Showing posts with label cross training. Show all posts
Showing posts with label cross training. Show all posts

Friday, March 20, 2009

Patience is Rewarded!

After weeks of struggling with right Achilles tendinosis, countless hours on the elliptical trainer (the exercise closest to running that doesn't hurt!), and gallons of ice, I successfully ran 5-miles this morning with no pain!

As I'm not completely healed the challenge will now be to prevent recurrence of this overuse injury by not overdoing things! I'll instead ease into longer distances by continuing use of the elliptical trainer plus introducing more and more running miles.

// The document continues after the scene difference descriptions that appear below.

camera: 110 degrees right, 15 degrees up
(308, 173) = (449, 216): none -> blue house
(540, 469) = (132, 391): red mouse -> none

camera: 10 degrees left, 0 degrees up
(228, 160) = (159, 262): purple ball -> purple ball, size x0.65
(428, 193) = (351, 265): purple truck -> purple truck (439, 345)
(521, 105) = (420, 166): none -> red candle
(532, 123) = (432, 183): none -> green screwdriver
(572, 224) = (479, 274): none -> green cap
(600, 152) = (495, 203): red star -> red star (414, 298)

Boston Marathon, here I come!!

Sunday, March 15, 2009

Elliptical, again...

I did 22 miles on the elliptical this weekend. 12 Saturday, and 10 Sunday. Not at all fun, but it's the closest exercise to running that doesn't hurt my Achilles.

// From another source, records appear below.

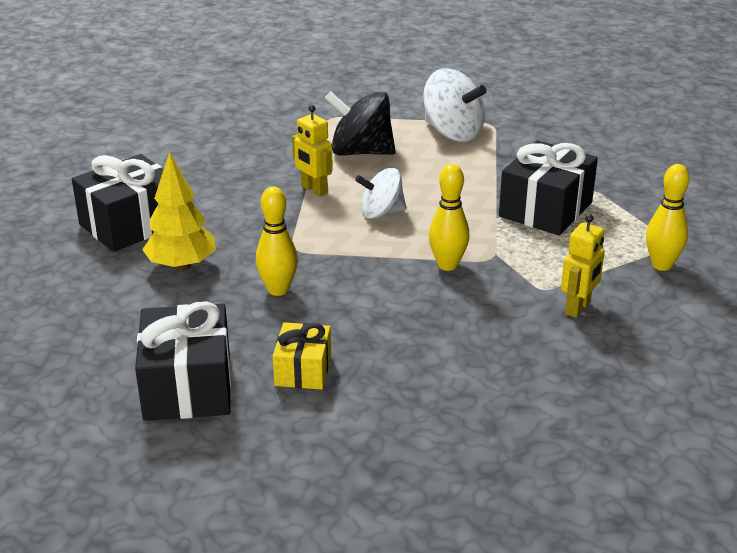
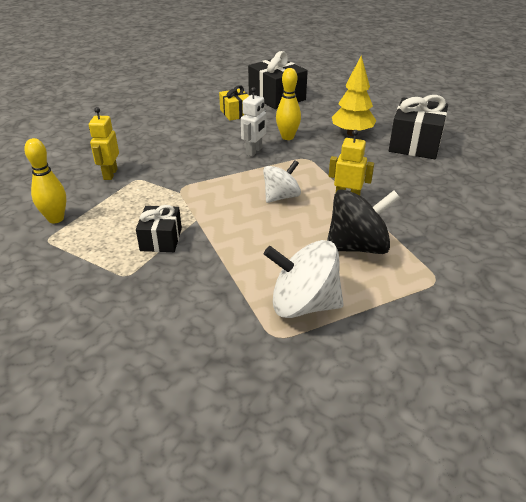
camera: 150 degrees right, 5 degrees up
(351, 281) = (254, 151): none -> white robot
(447, 265) = (206, 176): yellow bowling pin -> none
(545, 209) = (161, 239): black gift -> black gift, size x0.59

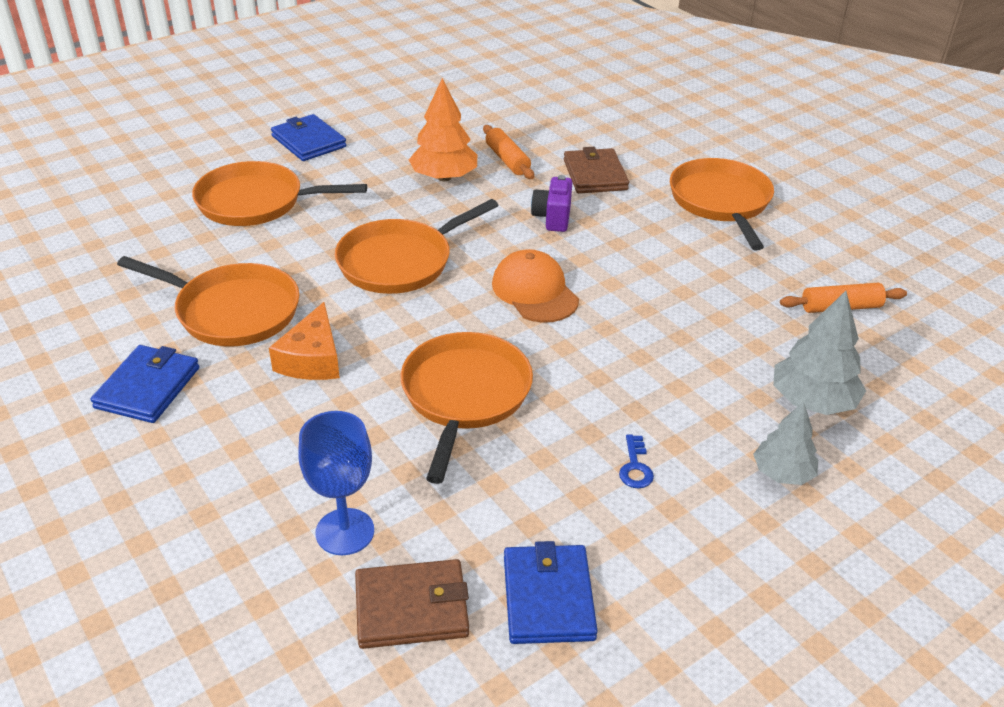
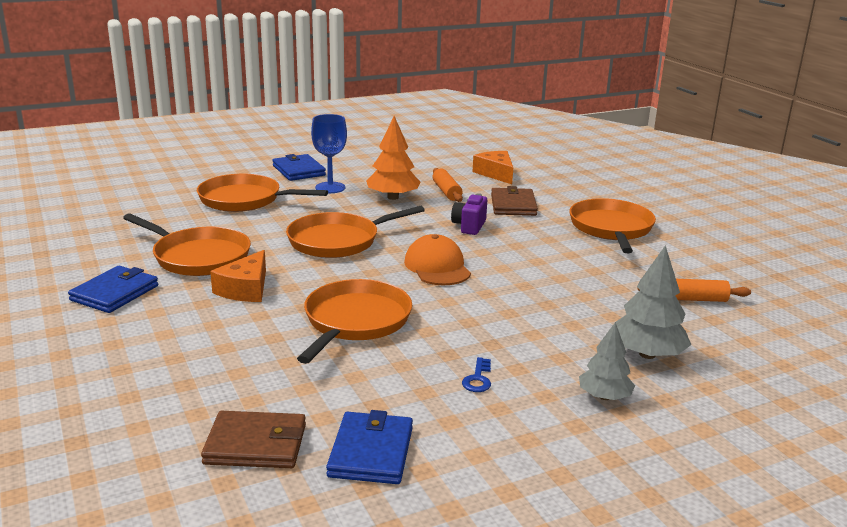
camera: 10 degrees right, 15 degrees down
(345, 532) = (224, 392): blue goblet -> blue goblet (330, 188)
(558, 121) = (496, 174): none -> orange cheese

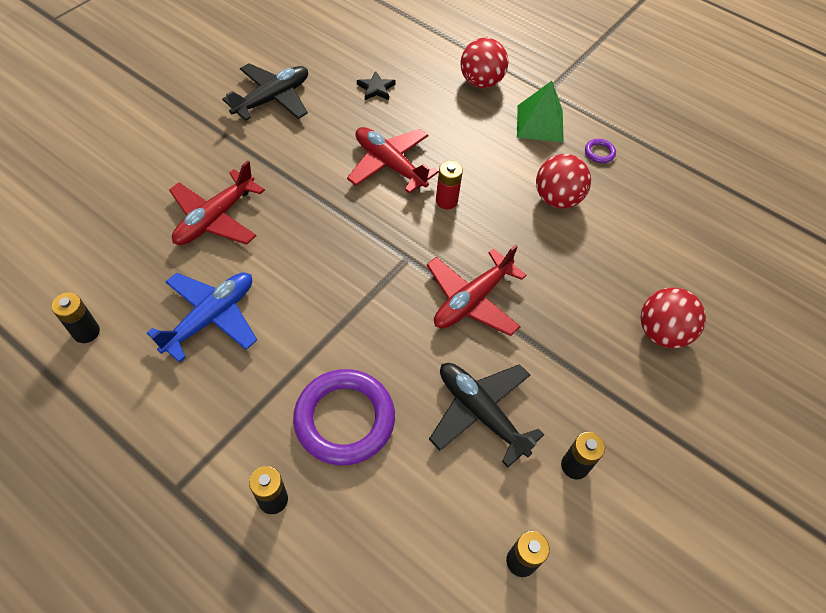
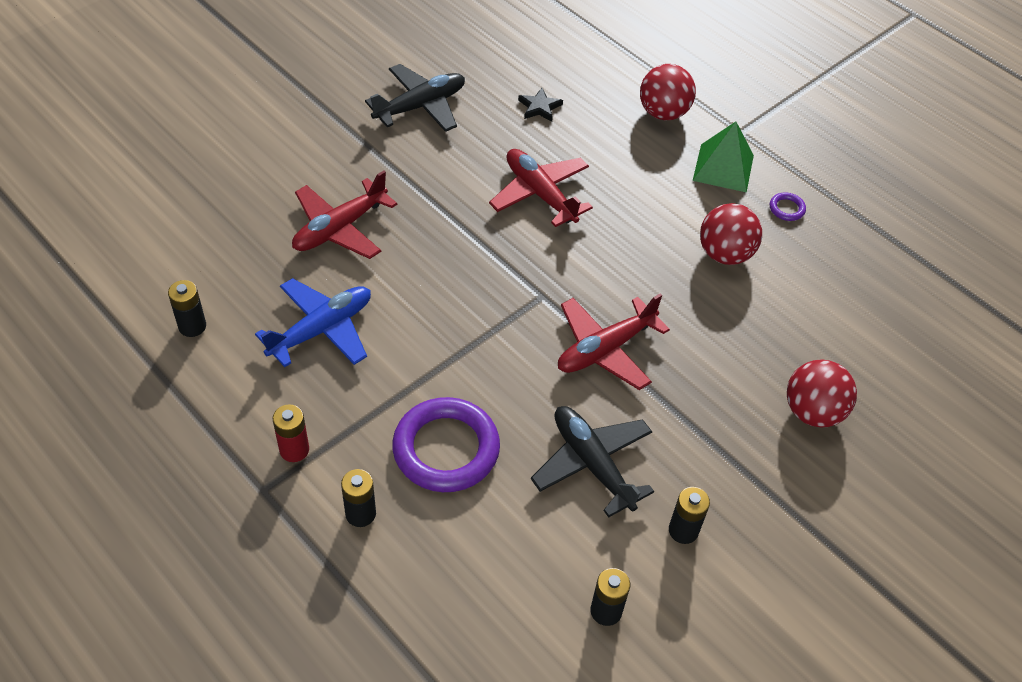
camera: 10 degrees right, 5 degrees down
(446, 201) = (597, 241): red battery -> red battery (294, 450)

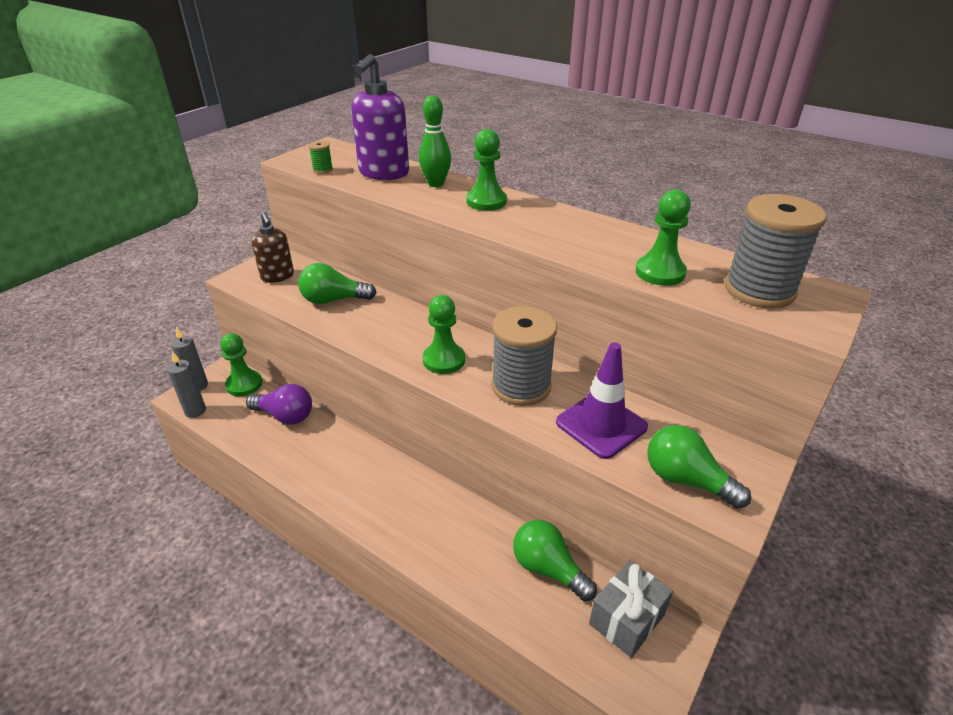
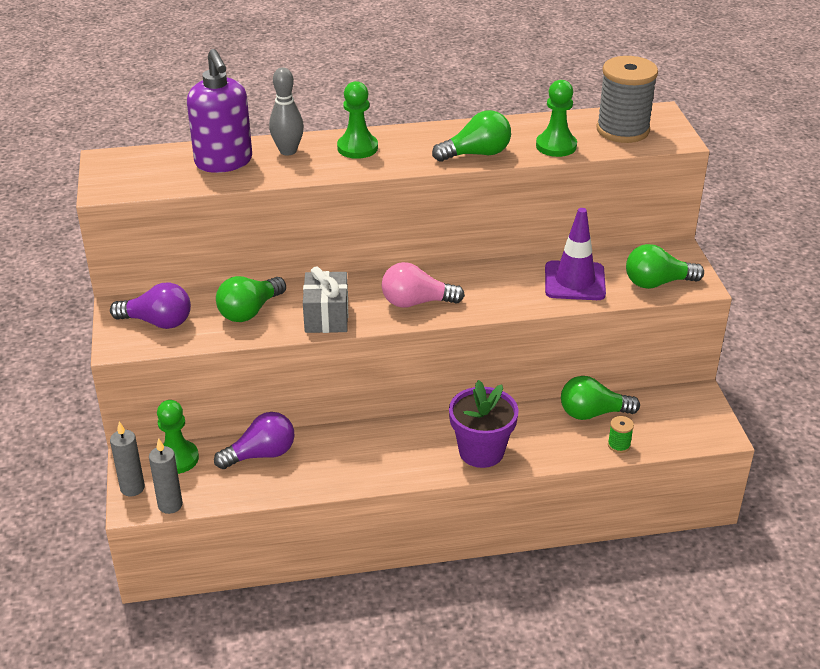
camera: 45 degrees left, 0 degrees up
(277, 276) = (158, 322): brown soap dispenser -> purple light bulb
(322, 170) = (160, 185): green spool -> green spool (619, 445)
(413, 528) = (481, 451): none -> purple flower pot
(436, 184) = (288, 151): green bowling pin -> grey bowling pin
(444, 360) = (416, 302): green pawn -> pink light bulb
(521, 386) = (494, 288): grey spool -> none
(572, 246) = (476, 154): none -> green light bulb
(626, 619) = (665, 407): grey gift -> grey gift (326, 317)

Tried a 1/4 mile run - first run since last weekend - and the Achilles was barking and not at all happy, so I laid-off and did a bit more of the elliptical. Grrrr....
While I'm obviously very frustrated with my Achilles slow recovery, I know that my only chance to run - versus walk - the Boston Marathon rests with my not running again until its completely recovery!
Working hard to see the 'glass' as half-full:
  1. By having qualified at Houston in January I'm eligible to run Boston both in 2009 and 2010.
  2. I'm registered for Madison in May and Chicago in October!
There'll plenty of good runs in the future!

Friday, March 13, 2009

Muscle development vs. CV; Importance of proper breathing for endurance athletes

Two good articles worth review:

  1. Discusses how muscle development - versus merely cardiovascular fitness - is essential to improving running speed. http://www.trifuel.com/training/triathlon-training/off-season-intervention-part-1-fitness-is-in-your-muscles-not-the-cardio. This matches my intuition regarding the absolute importance of incorporating tempo runs into your one's weekly workout plans. I found this article through the "Articles" link from Athlinks.com.

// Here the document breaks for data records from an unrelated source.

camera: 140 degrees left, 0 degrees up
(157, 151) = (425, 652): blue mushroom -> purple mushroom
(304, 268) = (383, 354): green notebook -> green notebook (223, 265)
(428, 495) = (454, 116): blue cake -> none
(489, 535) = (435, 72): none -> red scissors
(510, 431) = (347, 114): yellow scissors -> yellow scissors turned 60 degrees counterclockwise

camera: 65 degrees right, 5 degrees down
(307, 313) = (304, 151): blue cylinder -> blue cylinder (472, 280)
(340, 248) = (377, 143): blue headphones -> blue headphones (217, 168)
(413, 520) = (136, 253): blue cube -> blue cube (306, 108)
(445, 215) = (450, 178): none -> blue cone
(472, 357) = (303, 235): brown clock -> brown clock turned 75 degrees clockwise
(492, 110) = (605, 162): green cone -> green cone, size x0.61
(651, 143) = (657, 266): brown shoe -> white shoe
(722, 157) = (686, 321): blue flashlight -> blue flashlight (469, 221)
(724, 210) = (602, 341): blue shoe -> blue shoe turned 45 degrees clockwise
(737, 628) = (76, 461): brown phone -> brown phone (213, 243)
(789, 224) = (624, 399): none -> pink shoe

  2. Describes some important breathing and relaxation techniques which allow a runner to reduce their breathing rate, which has a beneficial effect of a reduced heart rate as well: http://www.trifuel.com/training/triathlon-training/breathing-relaxation-for-endurance-athletes

Sunday, March 1, 2009

More Achilles-related Reflections:

After laying off of any running for over a week, and only doing cross-training (elliptical trainer and cross-ramp) I'm now ~85% healed from my right Achilles tendonitis!
With the benefit of hindsight I realize better the importance of a gentle stretch being incorporated into my regular routine - as well as to help recover from this condition. The type of stretch that is working best for me is to place both my feet on a 6" elevated platform, then while standing allowing my heels to drop naturally - thereby stretching the Achilles tendons. I work hard to not overly vigorously push down my heels, and I discontinue on incurring any pain. I've been successful with two repeats of two-minute stretches, done immediately following a non-impact cross-training work-out to warm-up my muscles / tendons and increase my blood flow. I also realize that in the initial day(s) following development of the tendinitis - where my walking gait is affected via a clear 'limp' and I feel the Achilles tendon pain I take an anti-inflammatory (Ibuprofen) and apply ice directly to the Achilles tendon in order to further reduce inflammation.
Bottom line that works for me is to NOT stop exercise - since a case of tendonitis might take two-weeks to fully heal and as cessation of exercise for this duration would severely compromise training and fitness. Instead I attempt to maintain my cardiovascular fitness via the elliptical trainer and/or the Precor 'CrossRamp' machine - or biking or swimming (though I'd worry more about degradation of running-specific fitness since swimming is more of an upper-body activity). Achilles tendonitis as just another challenge which with good treatment, and avoidance of the HUGE temptation to run on before the condition is fully healed - can be easily overcome.

Friday, February 27, 2009

Achilles grrrrrr!!

After two weeks of growing and worsening right Achilles tendinitis, and foolish pushing my body before it was fully healed I finally broke down and committed myself to allowing it to heal!  Duh!! 

Fortunately, after anti-inflammatories (Ibuprofen), 4-minutes gentle standing stretch after activity, usage of elliptical trainer (instead of running), and ice the results are VERY encouraging!  At least one more week of elliptical ONLY (despite desire to RUN!) should fix the problem completely... just in time to run the Texas Independence Run!!!!